The nationwide project, called Schools' Election Online contains a background news feed from the UK News agency along with interviews, activities and projects. Participation is free and any school that registers can take part in a competition for the Road Ahead prize from Microsoft. This looks for schools using the most imaginative use of the Internet and each winner gets a prize of Pounds 10,000. A briefing from the Hansard Society shows schools how to organise a mock election alongside the real thing.

* Schools Election Online can be found at Worldelection97.
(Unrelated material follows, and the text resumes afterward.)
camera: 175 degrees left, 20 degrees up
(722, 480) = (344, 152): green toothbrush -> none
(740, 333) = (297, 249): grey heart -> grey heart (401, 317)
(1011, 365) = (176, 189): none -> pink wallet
Encyclopedias, dictionaries, newspaper archives and careers information are some of the ingredients included in an on-line reference library service recently announced by Research Machines as its new premium Internet service. The Living Library, which forms part of RM's ifl@school service to schools, combines information available on the Internet with resources from education reference works (including the first on-line version of the acclaimed World Book encyclopedia) to provide materials to support work in school. Materials are graded to appropriate age groups and will be updated regularly.

* Details and rates from Research Machines, 01235 826000.
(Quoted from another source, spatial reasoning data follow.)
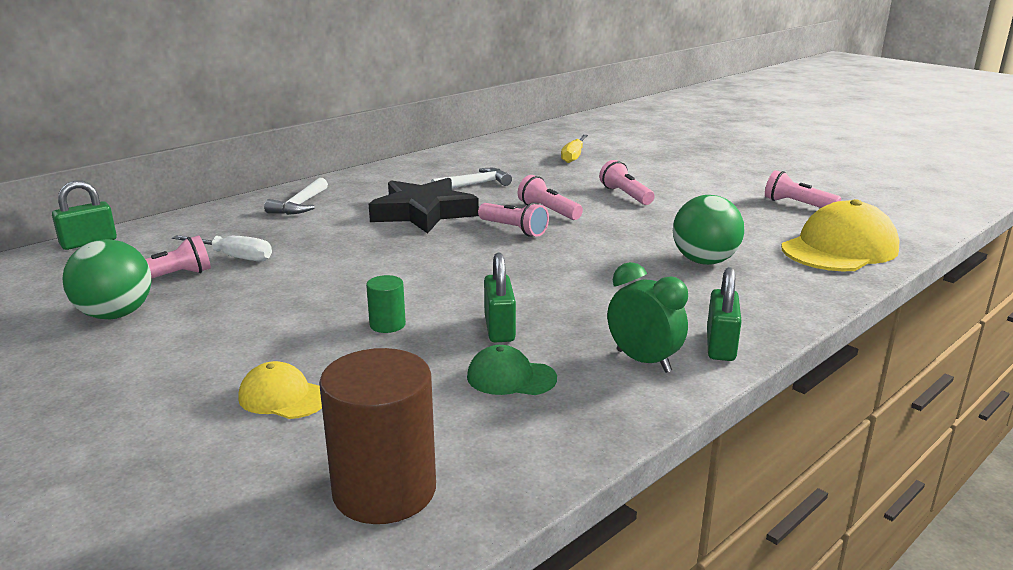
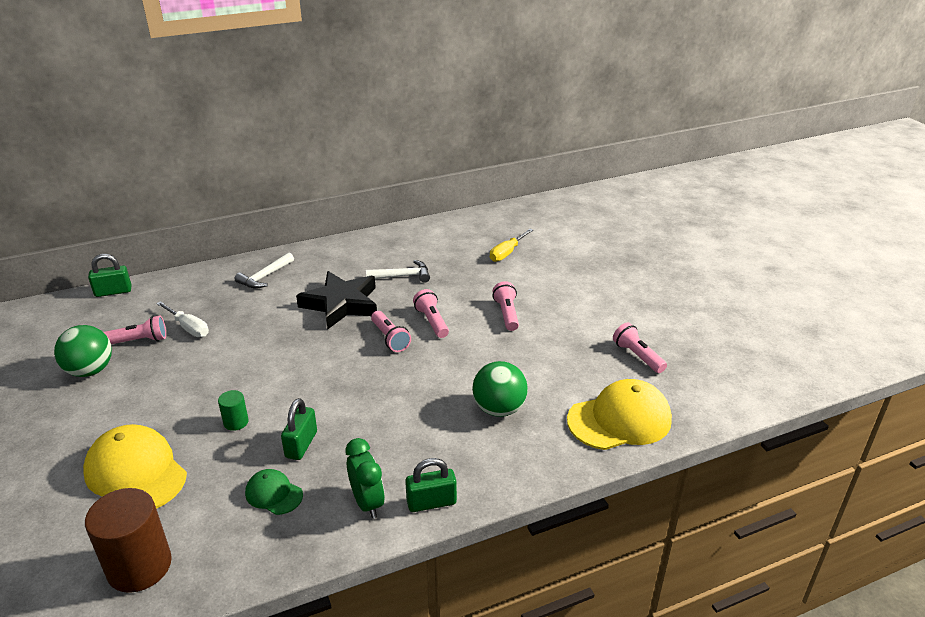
camera: 20 degrees right, 10 degrees up
(283, 397) = (136, 473): yellow cap -> yellow cap, size x1.94
(720, 345) = (431, 502): green padlock -> green padlock turned 45 degrees clockwise

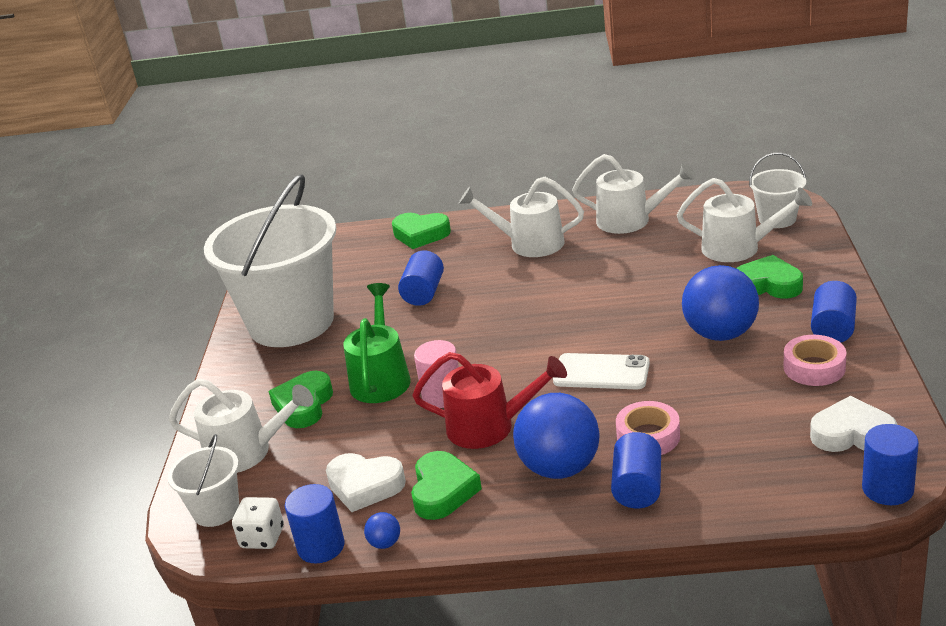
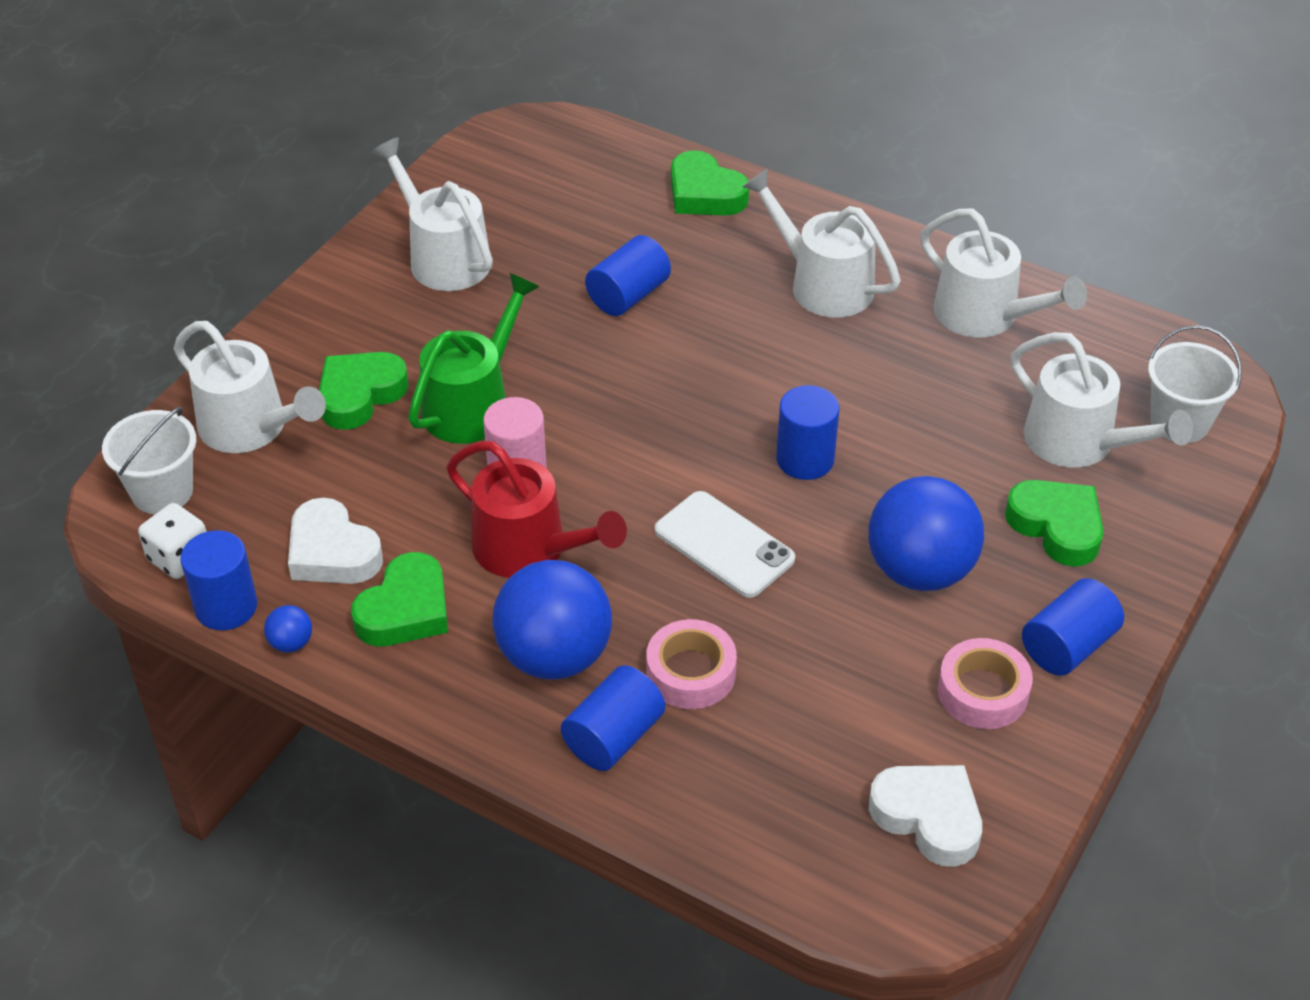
camera: 25 degrees right, 15 degrees up
(291, 323) = (443, 257): white bucket -> white watering can
(887, 489) = (890, 919): blue cylinder -> blue cylinder (805, 459)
If you want to join the computer revolution, but are all fingers and thumbs when it comes to unravelling the mystery of the computer keyboard, simply talk to your computer and it will follow your instructions. IBM has launched VoiceType Simply Speaking, a voice recognition system that allows you to dictate letters, essays and e-mail messages directly into the computer. As you talk, the computer recognises what you say and a text version of it appears on screen at speeds of up to 100 words a minute.

It claims 95 per cent accuracy and you can add another 27,000 of your own words to the software's already extensive vocabulary of 30,000 words.

Although Simply Speaking is aimed at home users, Paul Nuttall, at Semerc, which is marketing the product, says it is an exciting development for children who have difficulty writing and has implications for the special needs market.

Simply Speaking costs Pounds 73 (Pounds 89 incl VAT) and you need a Pentium IBM compatible machine to run it on.

* Further information on Simply Speaking from Semerc, 1 Broadbent Road, Watersheddings, Oldham OL1 4LB. Tel: 0161 627 4469 The latest publication from the Parents Information Network (PIN), the organisation for parents who want to understand more about computers, stars Multimedia Mum and her family in a saga that involves computers, software, e-mail and the Internet.

The Multimedia Family booklet follows an ordinary family and friends in their quest to use the latest multimedia technology in their everyday lives. It is written in the style of a soap opera and uses photographs and easy-to-read text to describe how the family integrates computers into their lives. It is available from PIN by sending an SAE for 39p.

* Details on The Multimedia Family and other PIN guides are available from PIN, PO Box 1577, London W7 3ZT. Tel 0181 248 4666.